Today, Meyer’s estate is housed in various collections and institutes: in the Bauhaus-Archiv Berlin, the archive of the Bauhaus Dessau Foundation, the German Museum of Architecture Frankfurt/Main (DAM), and the Institute for the History and Theory of Architecture at the ETH Zurich (gta). These collections possess unique indexing systems and disparate institutional and personal narratives. Not only have archival criteria and collection management systems in Swiss and German institutions been inherited from the time of the East-West split, the status of archival material on Bauhaus USSR survivors is generally incomplete and precarious. These two conditions informed research on Moving Away. Through varied archival holdings—photographs, letters, collages, pages from scrapbooks, diagrams, manifestos, architectural drawings, and town plans—an image of the relationship between teachers and students, the Bauhaus Dessau, the Soviet Union, and the communist and socialist ideals held by these individuals was partially unfolded. Working individually, a research group consisting of the art and architecture historians Tatiana Efrussi, Thomas Flierl, Daniel Talensik, Anja Guttenberger, and myself accessed the archives.

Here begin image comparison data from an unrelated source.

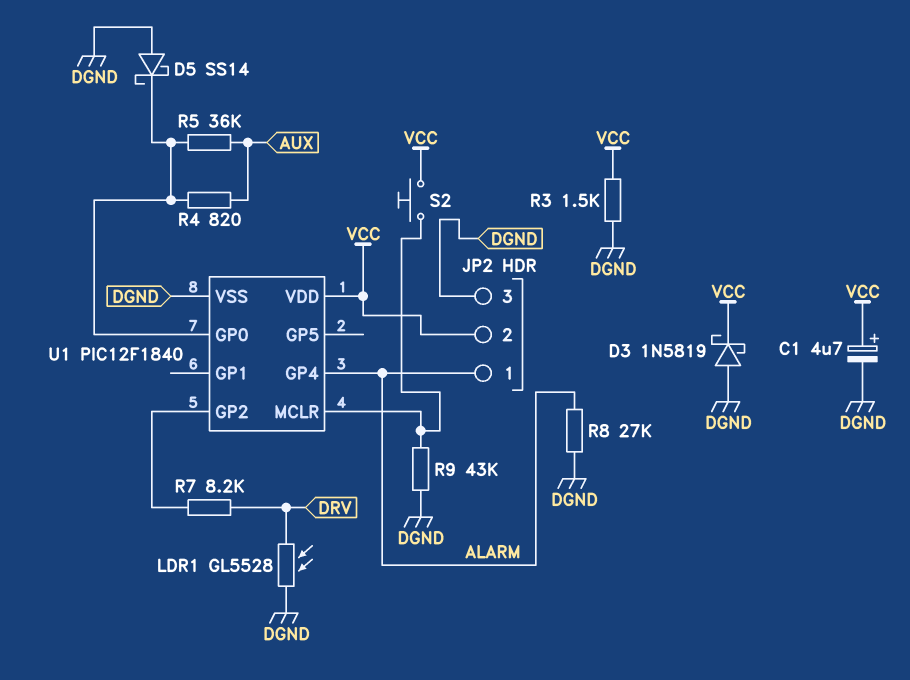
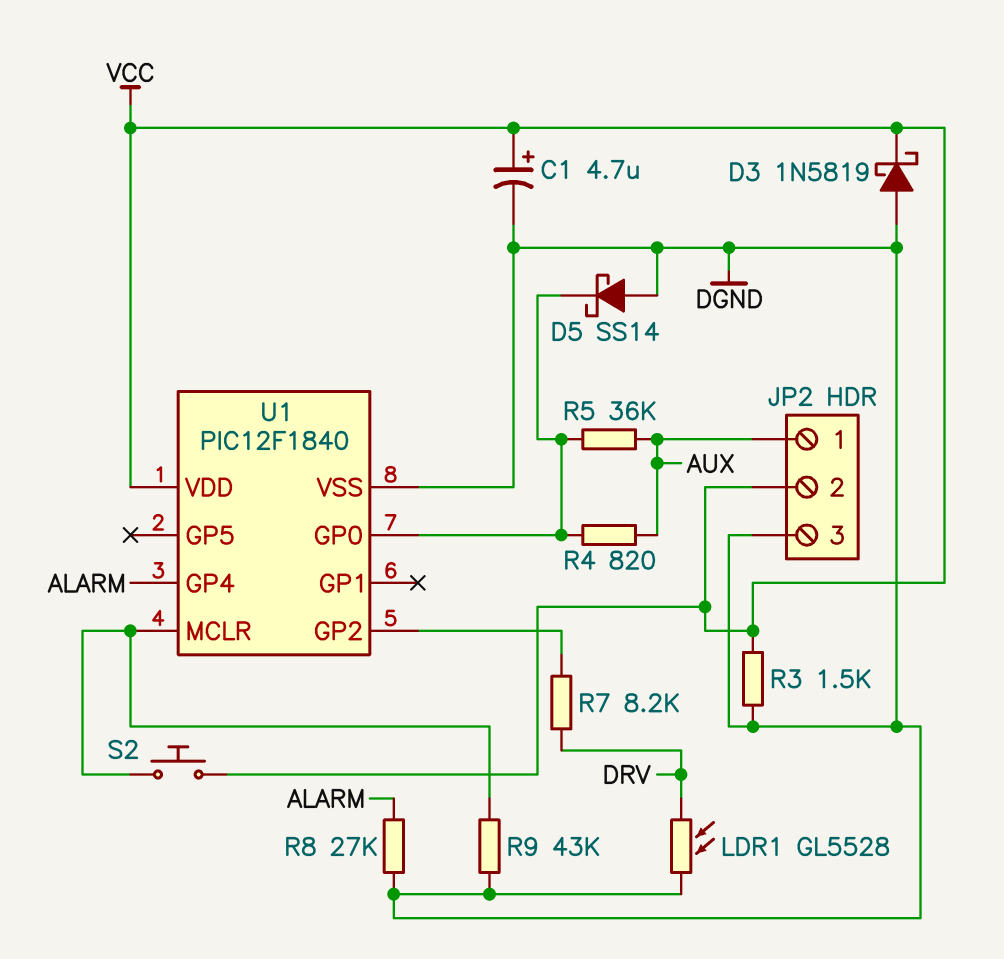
JP2 pin 1: ALARM -> AUX

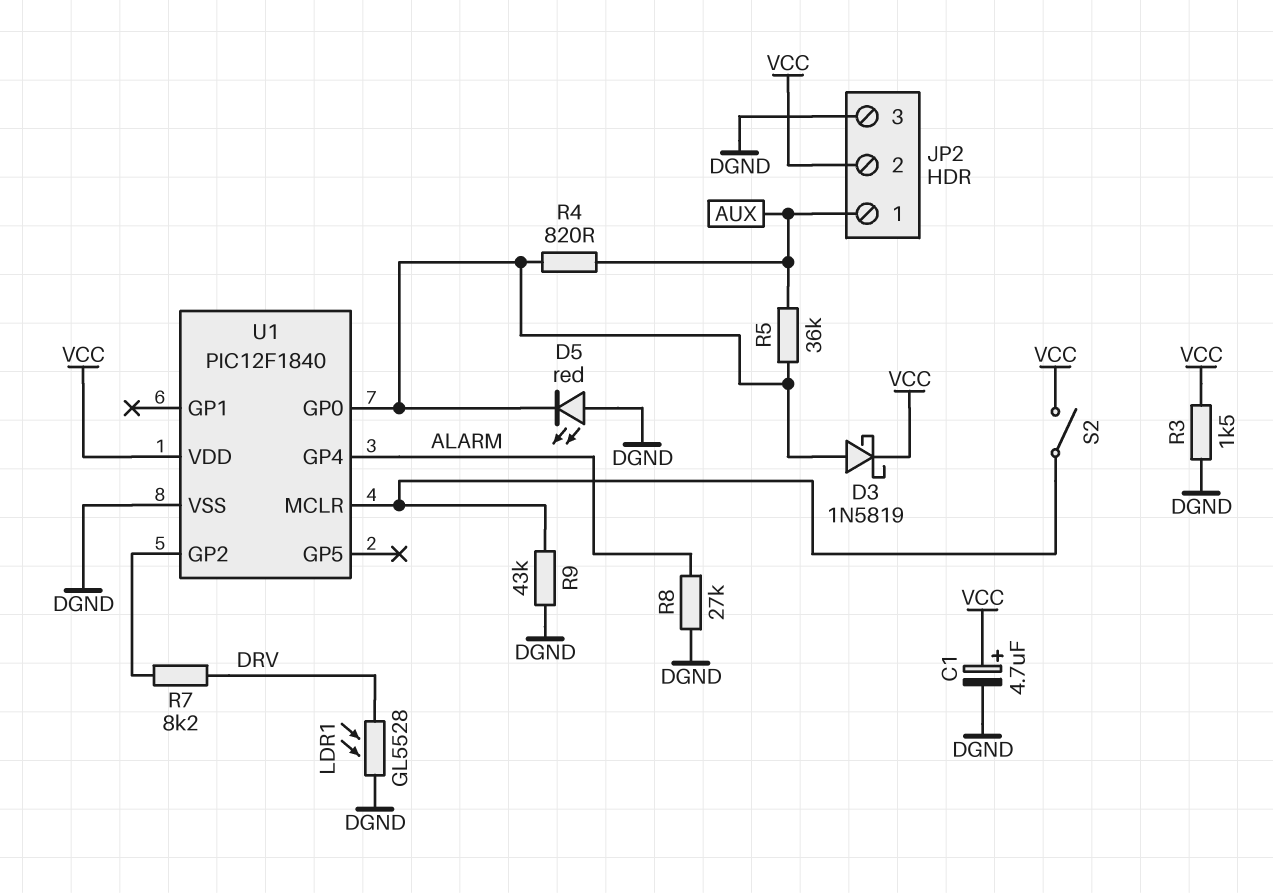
D3: schottky 1N5819 (A DGND, K VCC) -> schottky 1N5819 (A U1/GP0, K VCC)
D5: schottky SS14 (A DGND, K U1/GP0) -> LED red (A DGND, K U1/GP0)
S2: button (U1/MCLR, VCC) -> switch (U1/MCLR, VCC)

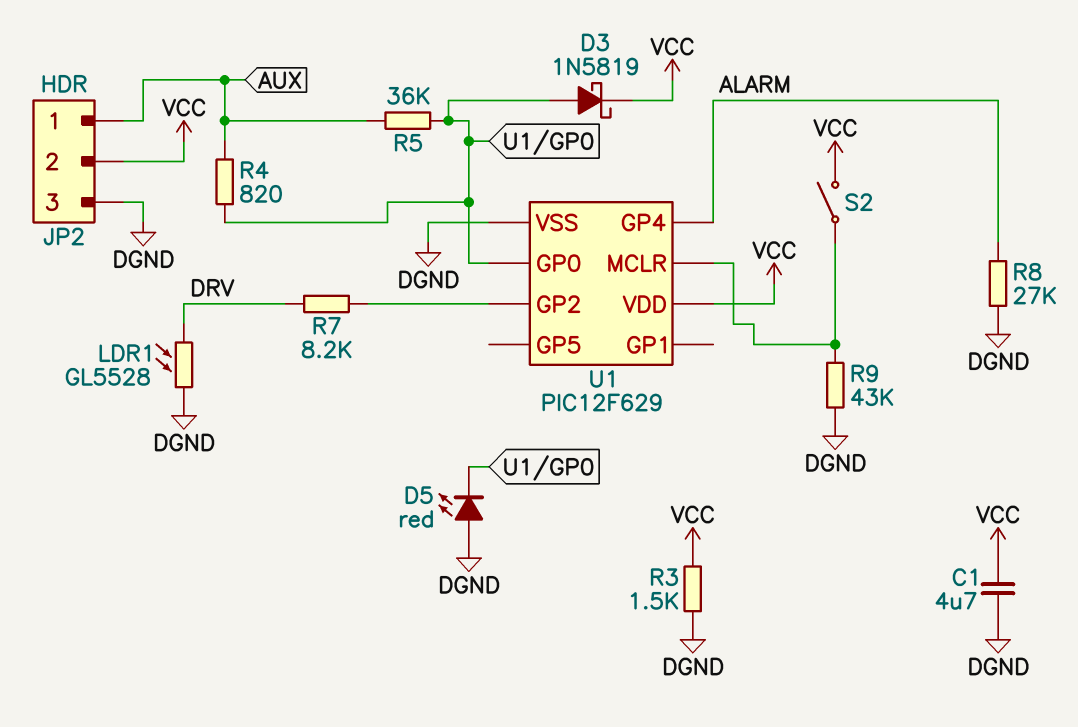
C1: 4.7uF (plus VCC, minus DGND) -> 4.7uF (DGND, VCC)
U1: PIC12F1840 -> PIC12F629

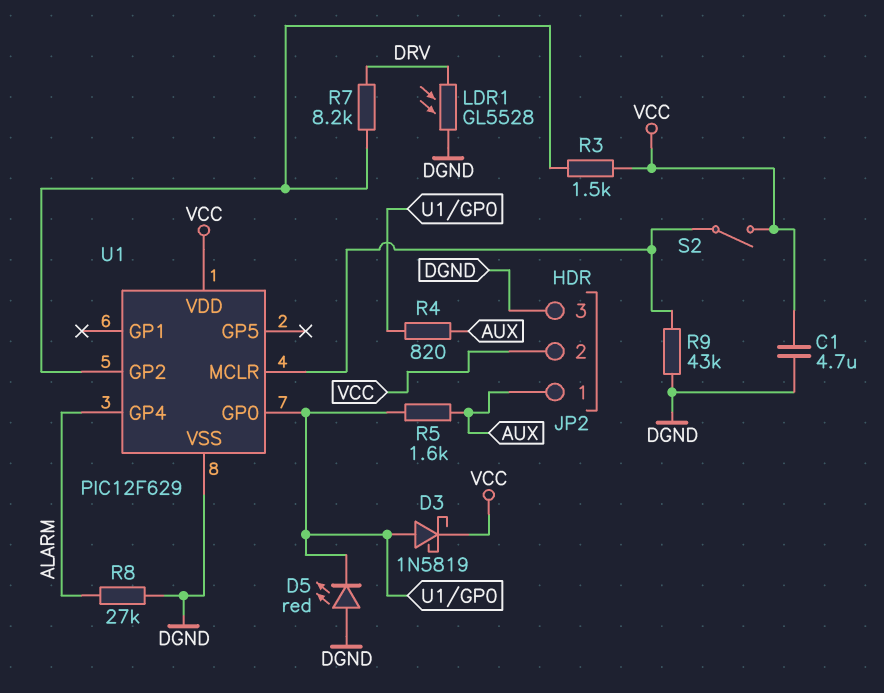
R3: 1.5k (DGND, VCC) -> 1.5k (U1/GP2, VCC)
R5: 36k (AUX, U1/GP0) -> 1.6k (AUX, U1/GP0)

Starting in 2017 we exchanged on our findings concerning Meyer’s Bauhaus tenure, the “Bauhaus Brigade,” and the gaps and contradictions we found in the institutional collections listed above.15
As a curatorial strategy and to open up new readings on documents about Meyer and his Bauhaus comrades, the contemporary artists Alice Creischer and Wendelien van Oldenborgh, along with theorists Adrian Rifkin and Doreen Mende were invited to produce “readings” of these institutionalized leftovers in order to understand the socialist background of the architects and their work and life (and death) in the Soviet Union.16 These commissions opened up new critical examinations of work contexts, migratory flights, and geopolitical conditions during the 1930s and 40s. They also cast light on contemporary habits of dealing with the past.17 Employing the expertise of visual artists in an exhibition dealing with historical documents, and with design and urban planning history in particular, allows for critical reflection on how we conceive history as well as the strategies used in re-narrating historical material, no matter how scattered and incomplete. Today, contemporary artists (and curators) employ diverse methods and different bodies of knowledge in their respective practices, reflecting on the medium of representation while also creating counter-narratives to the national frames within which knowledge is customarily produced. Such a contextual, trans-historical approach appears removed from notions the Bauhaus once championed concerning the figure of the artist-designer. However, this difference creates a subliminal history of cross-cultural practices that still communicate with each other across time and space. In any case, an answer to the question of what social role artistic practice should play and what elements would go into the new subjectivity of designers had changed between the time the School opened and when it closed. Yet, this search for answers remains of interest, as the question of the societal function of art and design remains unresolved; not a cross-disciplinary approach, which a hundred years after the Bauhaus began has become the norm, but the social function of the arts in general, which for the most part are restricted to a mode of representation ensconced within the security of institutional enframement. How to be involved in society as both an active member and a socially conscious artist/designer remains part of an imagined and unrealized Bauhaus. This question ultimately guided me to follow Lena Bergner and Hannes Meyer to Mexico City.